Movement of the control stick 16 in a forty-five degree direction, or about the one-thirty o'clock position, would result in deflection of portions of segments 94 and 90, resulting in turn in selective contact of both the segments 94 and 90 with the ring 76. Accordingly, an output signal would be transmitted on both segments 92 and 88, which are respectively connected to the segments 94 and 90. A similar, selective forty-five degree direction of movement of the control stick 16 between the four cardinal positions or directions would also result in contact with the ring 76 by two of the switch segments, resulting in two output signals.
Thus, it may be understood that appropriate movement of the control stick 16 may selectively result in a single signal or in two signals at any one time. However, at any one time a maximum of only two conductive switch segments may make contact with the ring segment 76. For control purposes, one or two output signals from the conductive segments 70 may be appropriately interpreted as a directional indication for a game with which the apparatus of the present invention is used.
A typical application of the switch apparatus of the present invention is for the remote directional control of a game piece, gun, or the like. A projectile or the like may be directed to move in any of eight general directions by the appropriate movement of the control stick 16. Such projectile or game piece may then be moved in virtually any direction by sequential instructions to appropriate movements of the stick 16 to cause an output signal generated by the electrical contact of the switch segments and the ring 76.
In the embodiment discussed above and illustrated in the drawing, four conductive switch segments are used to provide a total of eight output or control signals.
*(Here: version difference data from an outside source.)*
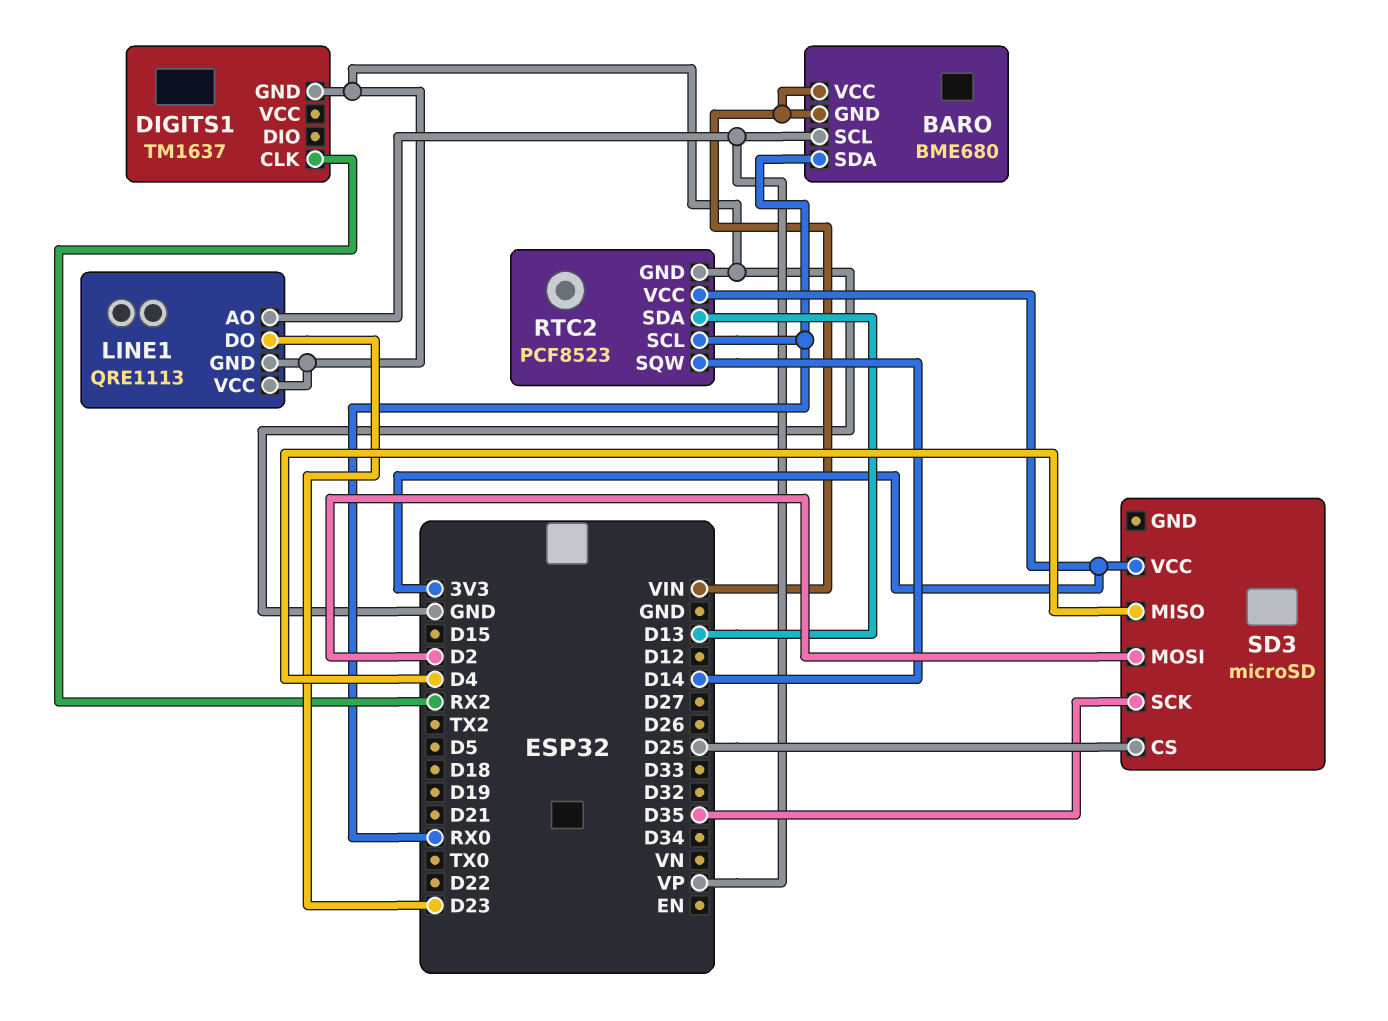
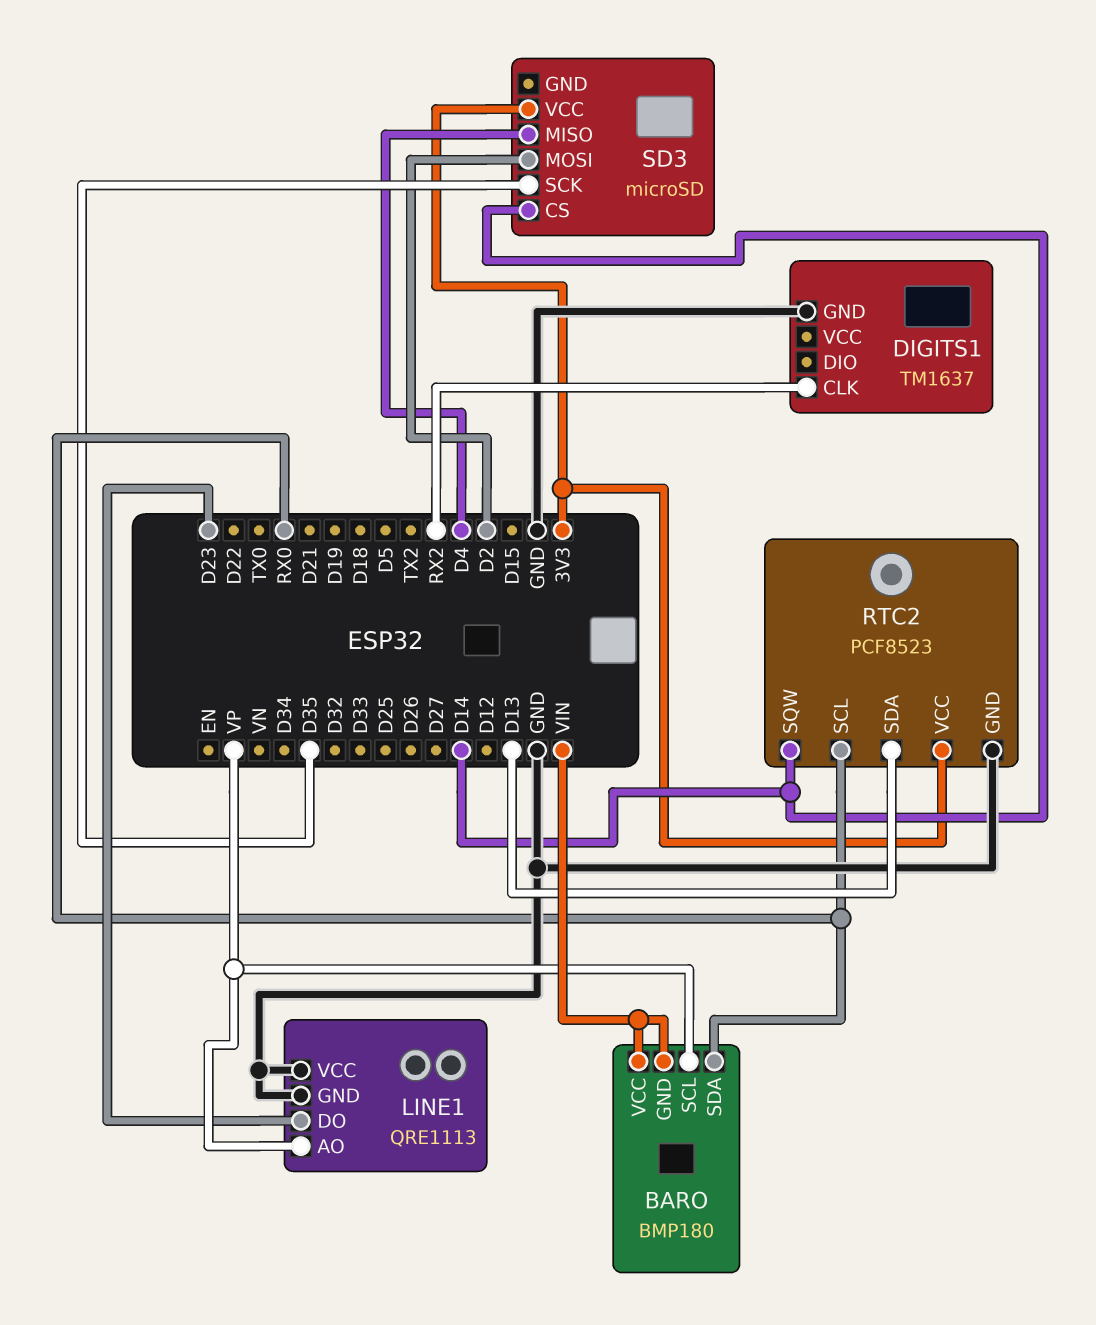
BARO: BME680 -> BMP180
SD3 pin CS: D25 -> D14

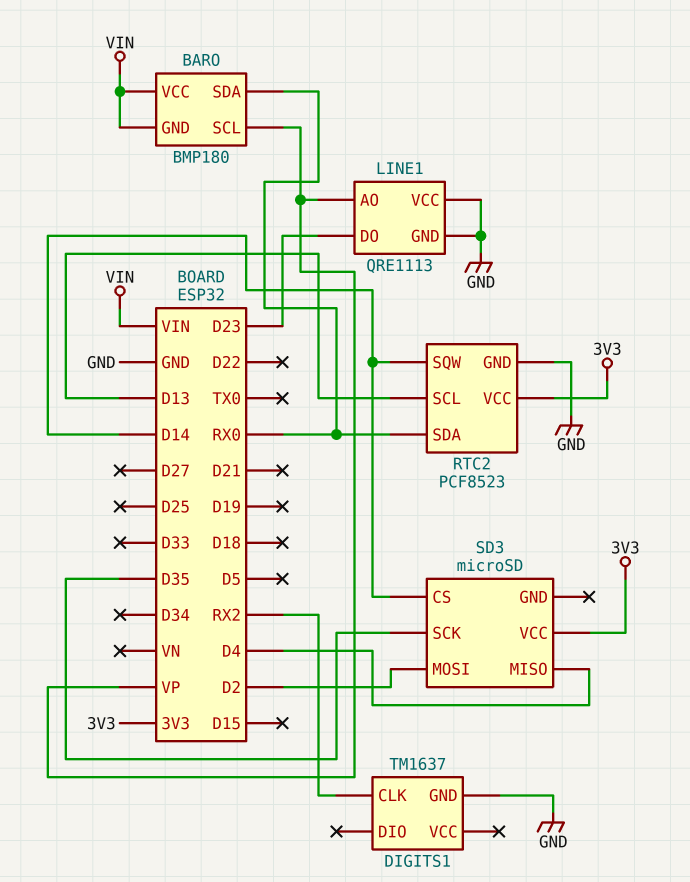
RTC2 pin SCL: RX0 -> D13
RTC2 pin SDA: D13 -> RX0

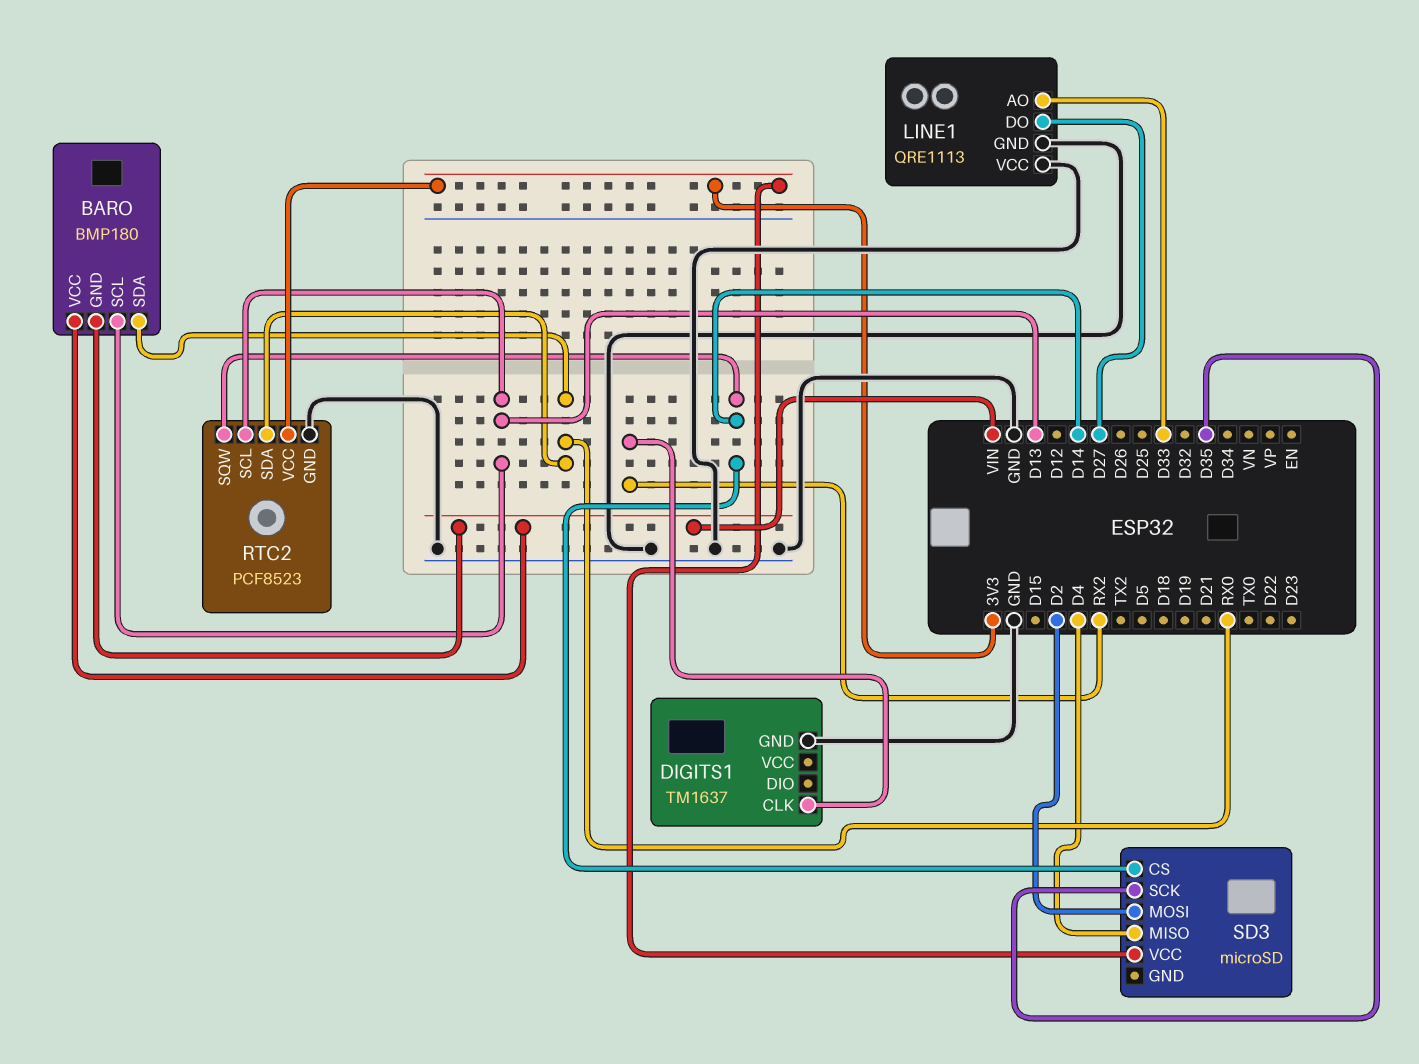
BARO pin SCL: VP -> D13
LINE1 pin AO: VP -> D33
LINE1 pin DO: D23 -> D27

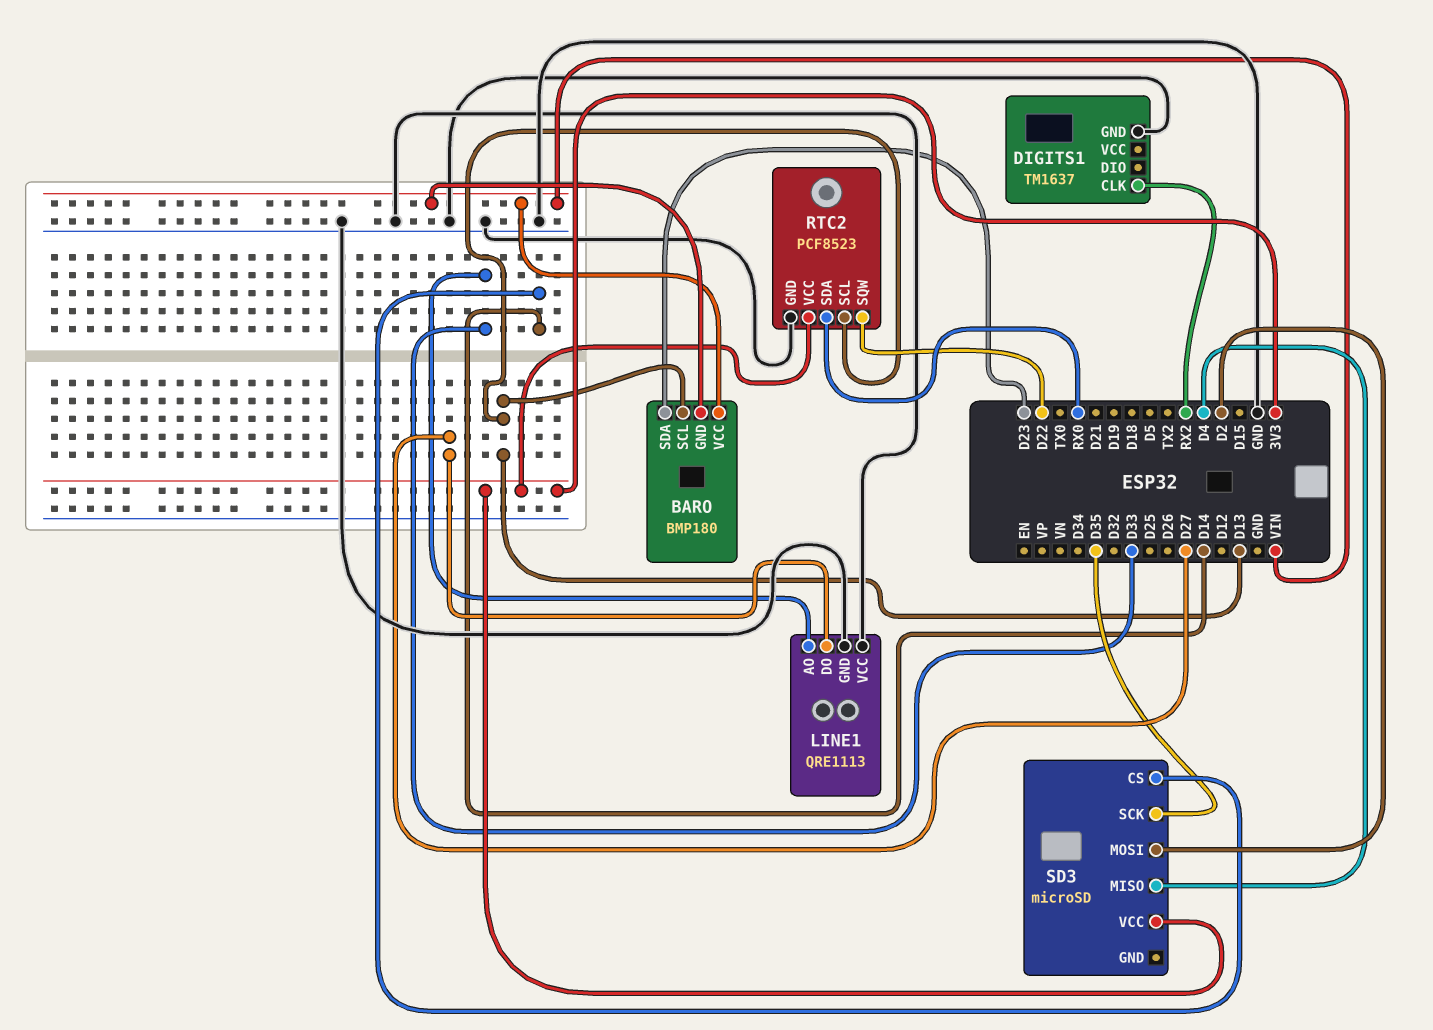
BARO pin SDA: RX0 -> D23
RTC2 pin SQW: D14 -> D22

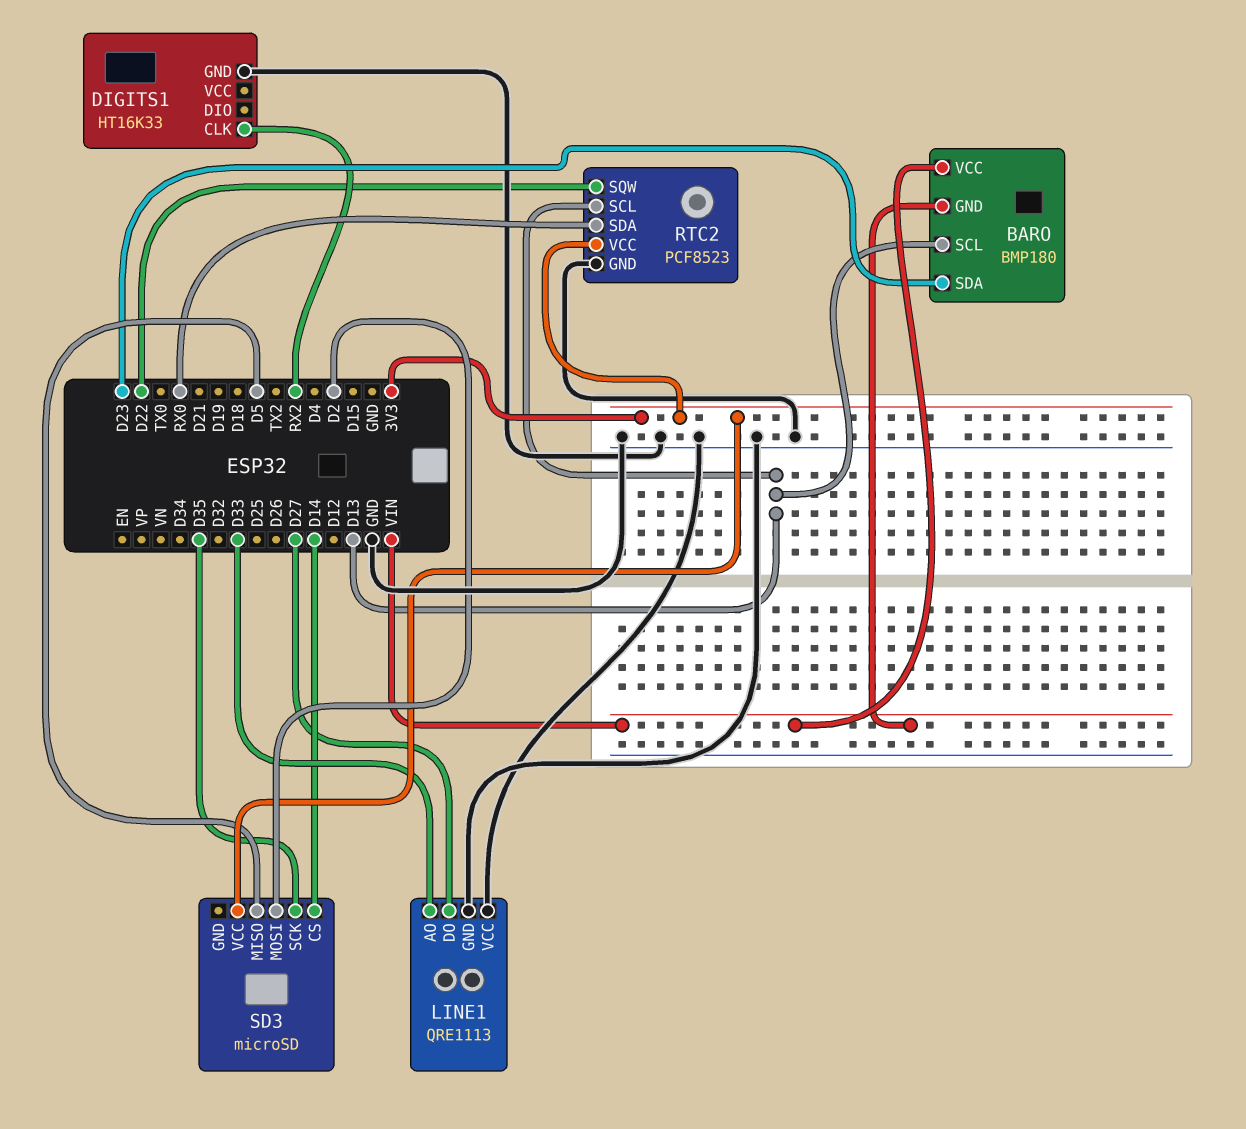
DIGITS1: TM1637 -> HT16K33
SD3 pin MISO: D4 -> D5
If the number of segments is increased, the number of output signals is appropriately increased to correspond to twice the number of switch segments used since each switch segment can produce a single output and a second output is obtained by simultaneous contact with any two adjacent switch segments.
Each switch segment comprises a single switch contact. The switch apparatus 30 is capable of providing an output signal from any one of the switch contacts or from any adjacent pair of switch contacts. A joint output signal from a pair of contacts comprises a separate signal from two sequential but discrete single output signals from the same pair of contacts, thus increasing the flexibility of the apparatus.
It is understood that whichever layer 34 or 48 is fixed in position and whichever layer flexes for switch contact is immaterial.
While the principles of the invention have been made clear in illustrative embodiments, there will be immediately obvious to those skilled in the art many modifications of structure, arrangement, proportions, the elements, materials, and components used in the practice of the invention, and otherwise, which are particularly adapted for specific environments and operative requirements without departing from those principles. The appended claims are intended to cover and embrace any and all such modifications, within the limits only of the true spirit and scope of the invention.